Thoughtful Machine Learning in Python


Thoughtful Machine Learning is a book designed for software engineers. Since my training also targets the software to data science route, you won’t be surprised to hear that I wholeheartedly agree with the advice and direction of the book.

The word “thoughtful” in the title refers to the goal of producing deterministic behaviour (a particularly difficult problem in data science) and through the use of unit tests. The fact that this is performed from the outset is testament to the software-driven approach. I’m not sure that this is quite the right word, or describes its content accurately, but I appreciate the sentiment.

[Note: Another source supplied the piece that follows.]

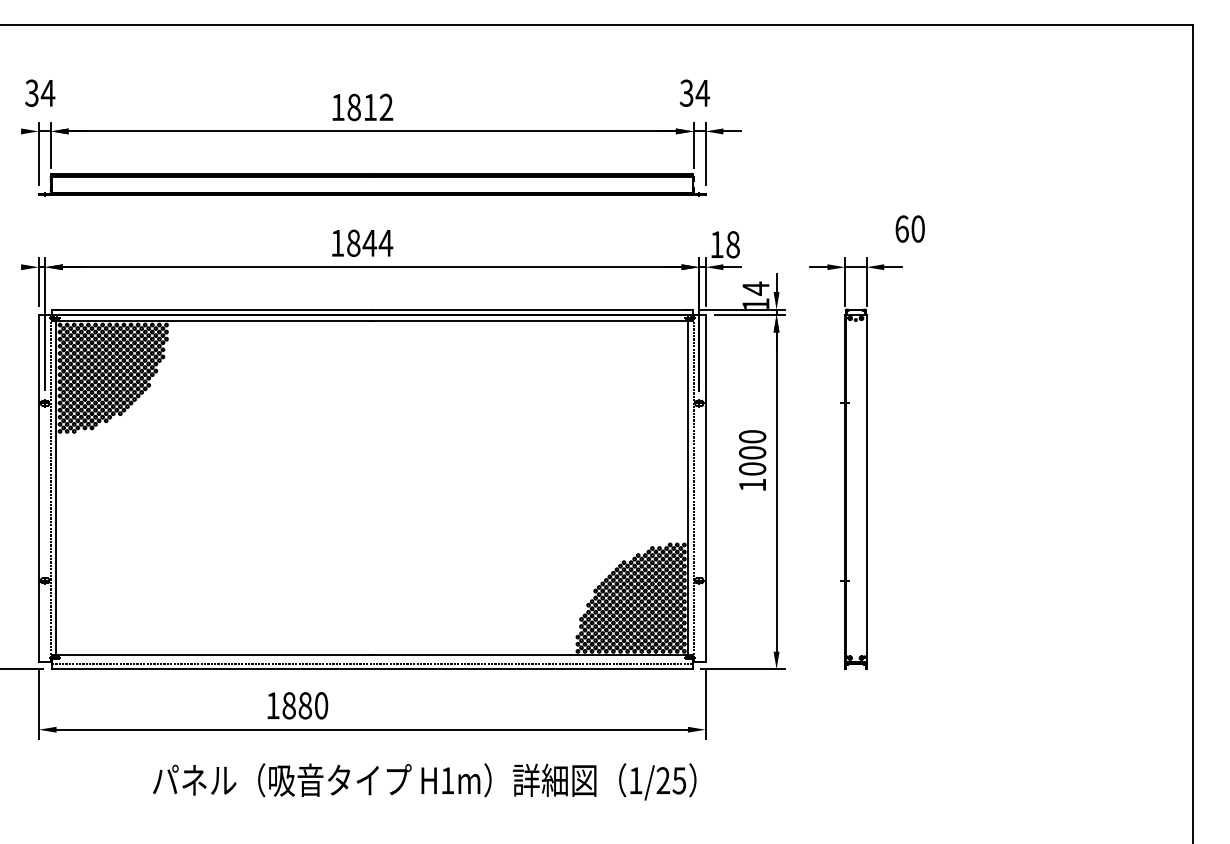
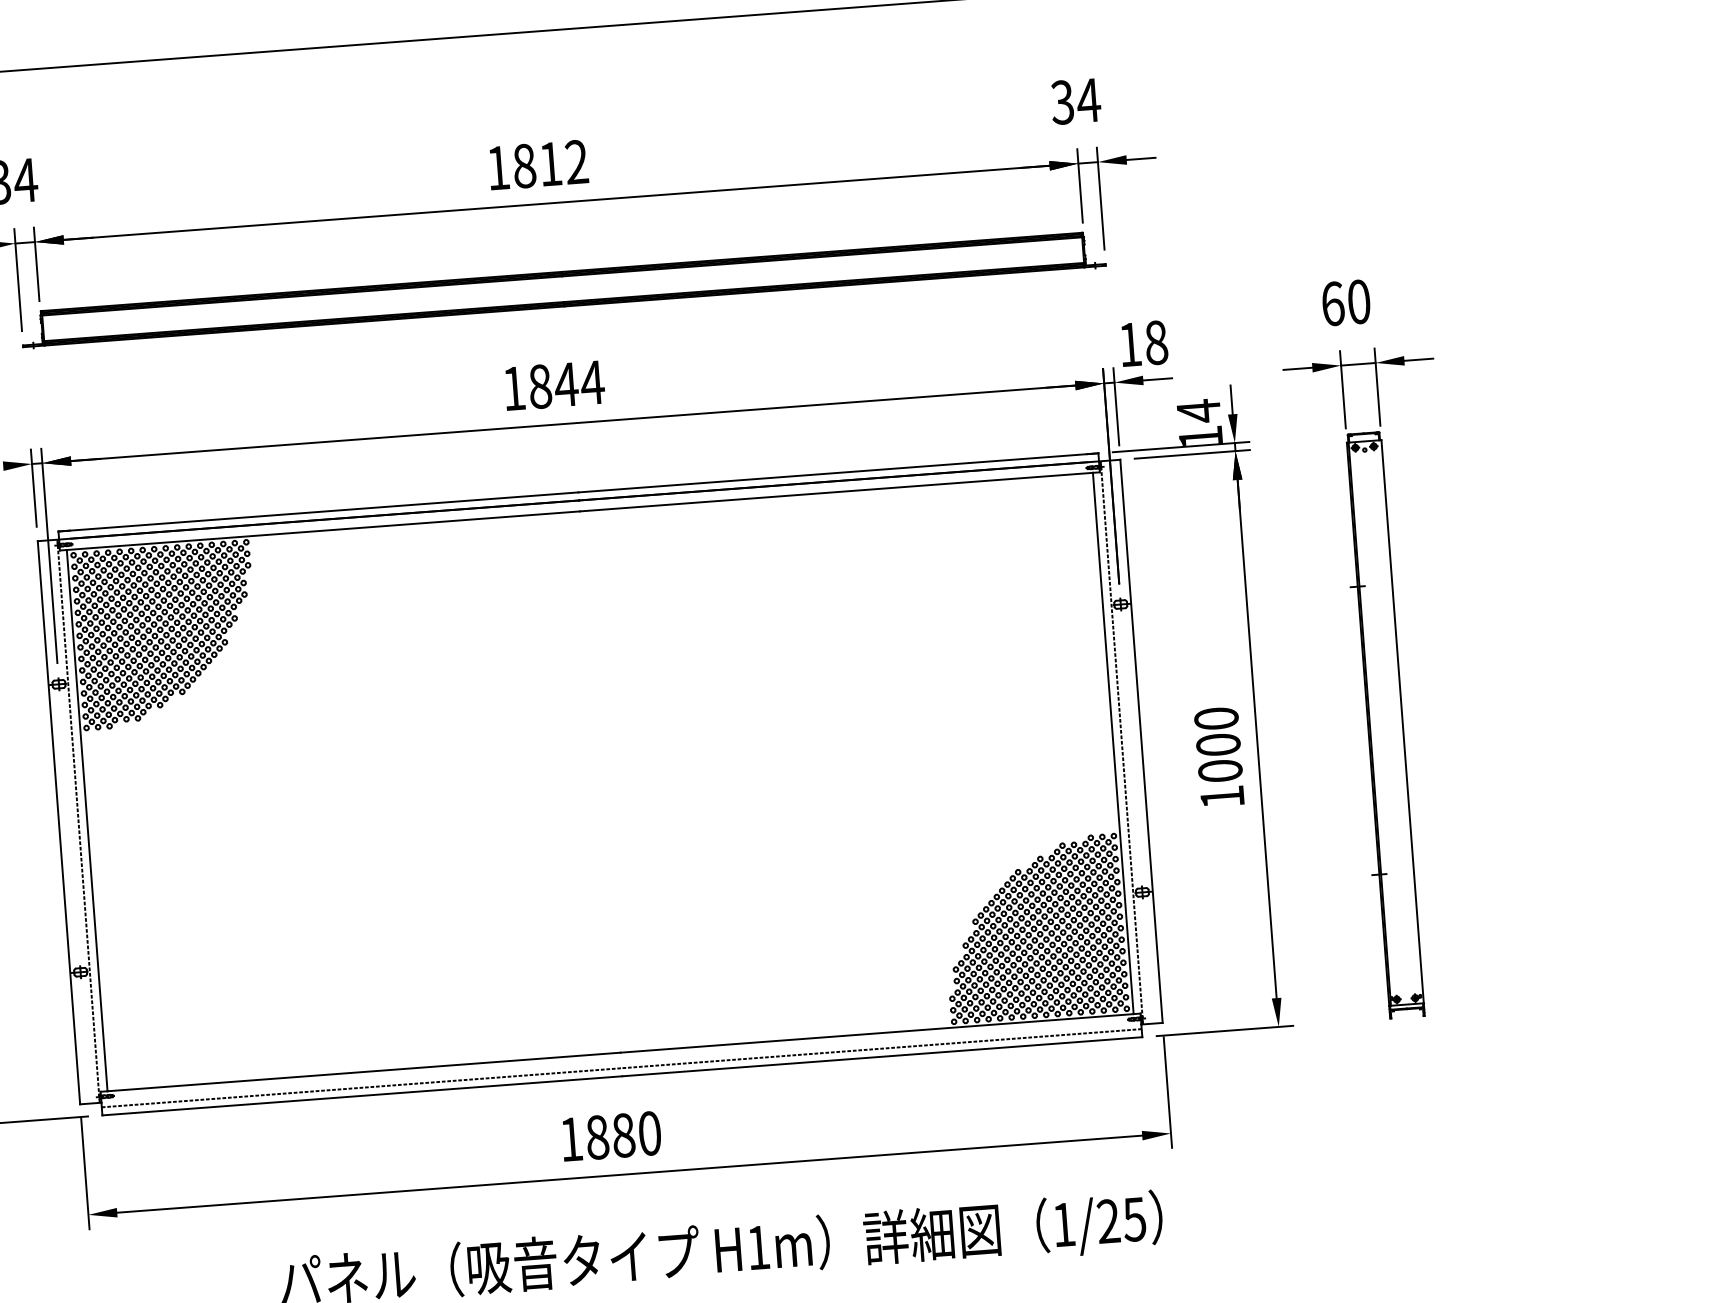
text: (909, 228) -> (1344, 302), moved
text: (752, 460) -> (1219, 757), moved
text: (297, 705) -> (610, 1136), moved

Despite this, i began to tire of the code listings. I agree that we (as readers and engineers) need reference code to learn from and use. But I don’t think that we should be printing code on dead trees. Out of date libraries, bugs and changes of heart all require that code be easily updated; hard to do when it is etched in time.

Furthermore, the code tends to obfuscate the ideas and beat practices that are so important in data science. If data science is to become a true disciple of engineering, which I belive is the goal of this book, then we need to codify the best practices and the abstractions. Not the specific implementations.

However, I really did enjoy the book, mainly because I agreed with the core tenants of production quality data science. It’s always enjoyable to read something that aligns with your core principals.

The contents leads the reader through a range of different models. It does take a non-classical approach of discussing nearest neighbour and then bayesian classifiers first. Then on to tree-based methods and, quite surprisingly, Markov models. I can’t remember seeing classification models introduced in this order before. And I’m not sure that I agree with the order which seems to indicates that these complex models (by which I mean complexity of the model, not the algorithm) are somehow preferred.

It ends by introducing support vector machines and a brief section on neural networks.

It doesn’t treat the preprocessing of data with a chapter that it deserves, but it is discussed throughout the book. I would have preferred a dedicated chapter due to its importance.

But most importantly it doesn’t talk about regression, clustering or dimensionality reduction techniques at all. And, maybe suprisingly, if I like this. If it had, it would have diluted the content even further. But still, if you are perticularly interested in these topics then you will not find help here.

Overall, if you are an engineer that intends to take models into production, then this book will improve the chances of a good night’s sleep, safe in the knowledge that your models are robust.